- TASK TO COMPLETE
All that is needed is each line of the entries holding the word "size", copied as it stands.

- INFORMATION SHOWN
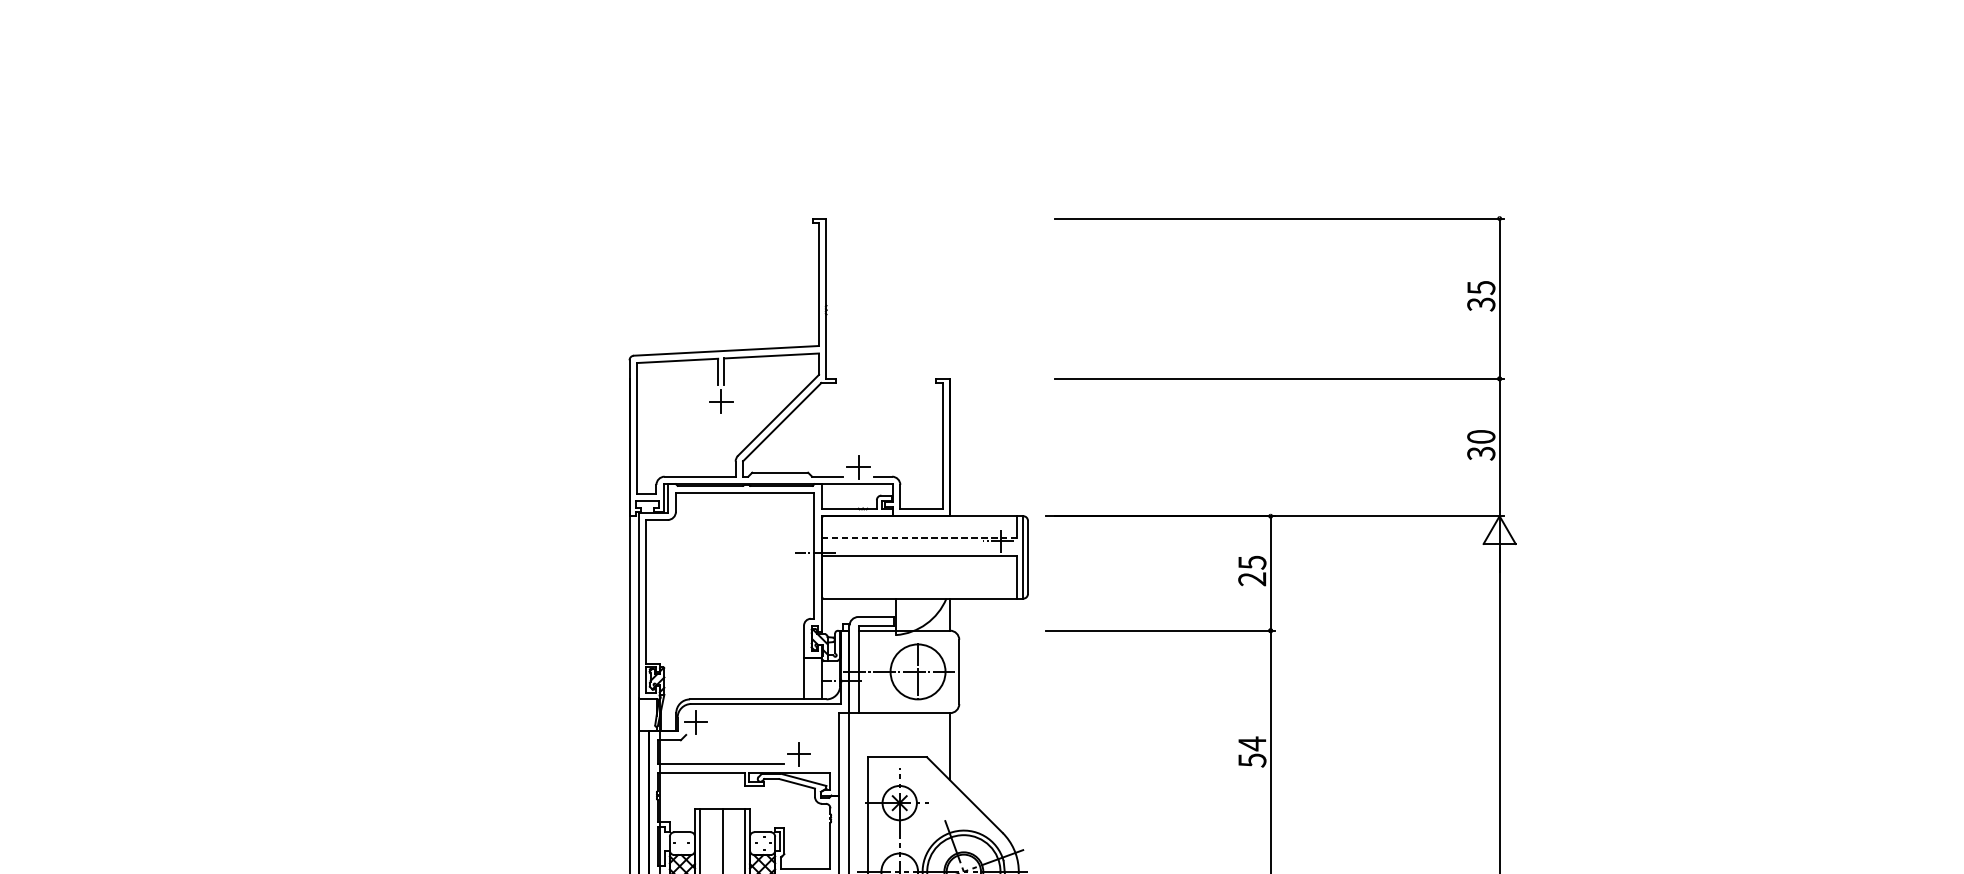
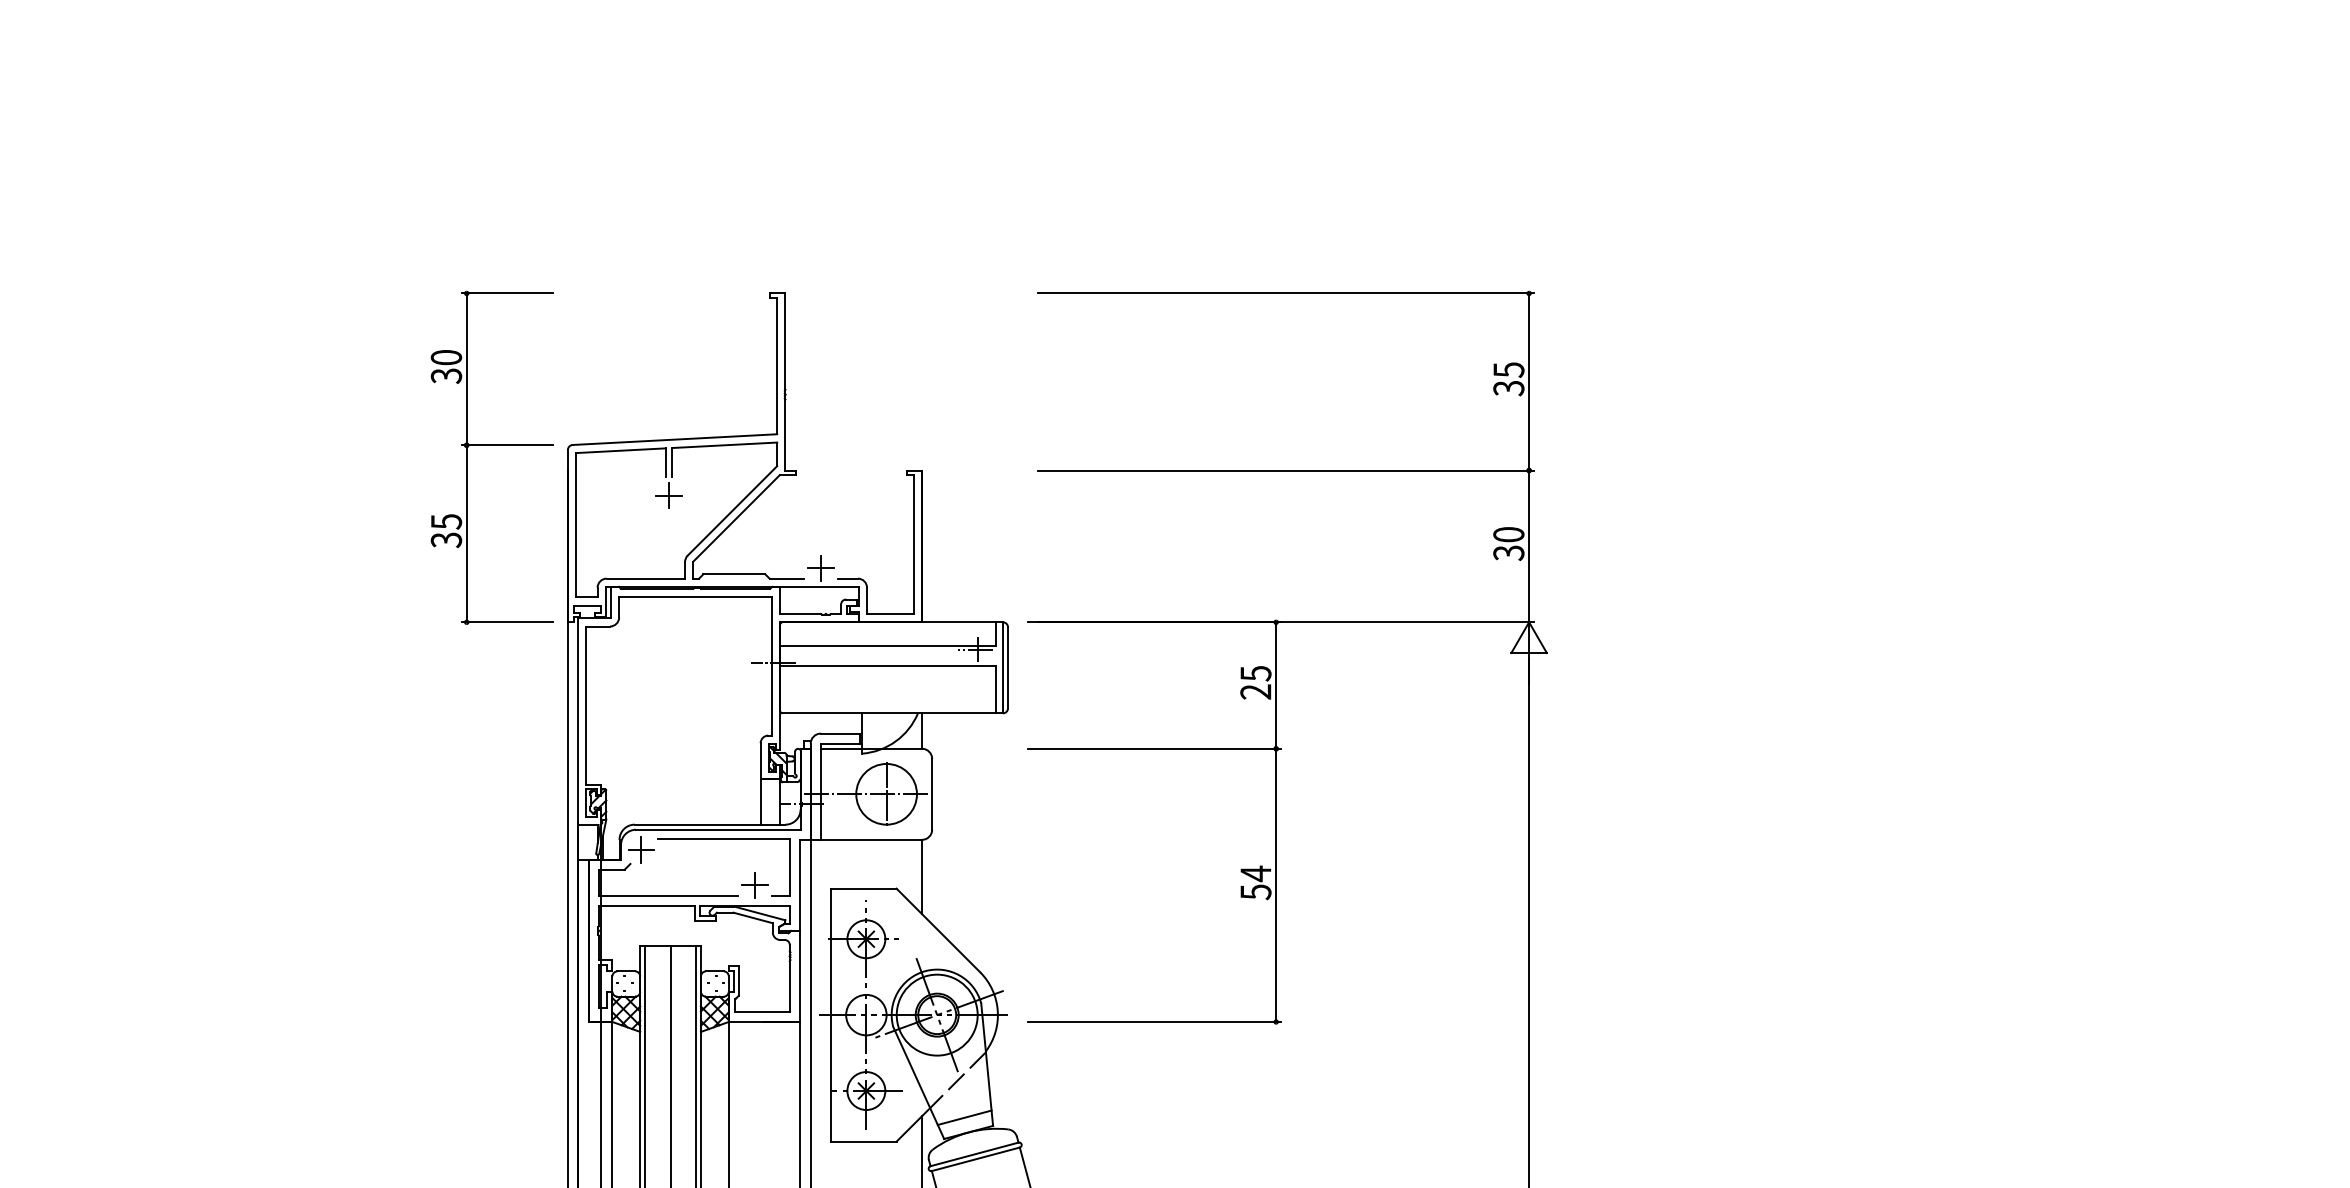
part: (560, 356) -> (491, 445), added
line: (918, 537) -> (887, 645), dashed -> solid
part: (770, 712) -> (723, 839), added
--
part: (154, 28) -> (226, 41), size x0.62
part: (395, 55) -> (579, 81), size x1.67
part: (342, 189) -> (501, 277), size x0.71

- RESULT OF THIS TASK
part: (154, 28) -> (226, 41), size x0.62
part: (395, 55) -> (579, 81), size x1.67
part: (342, 189) -> (501, 277), size x0.71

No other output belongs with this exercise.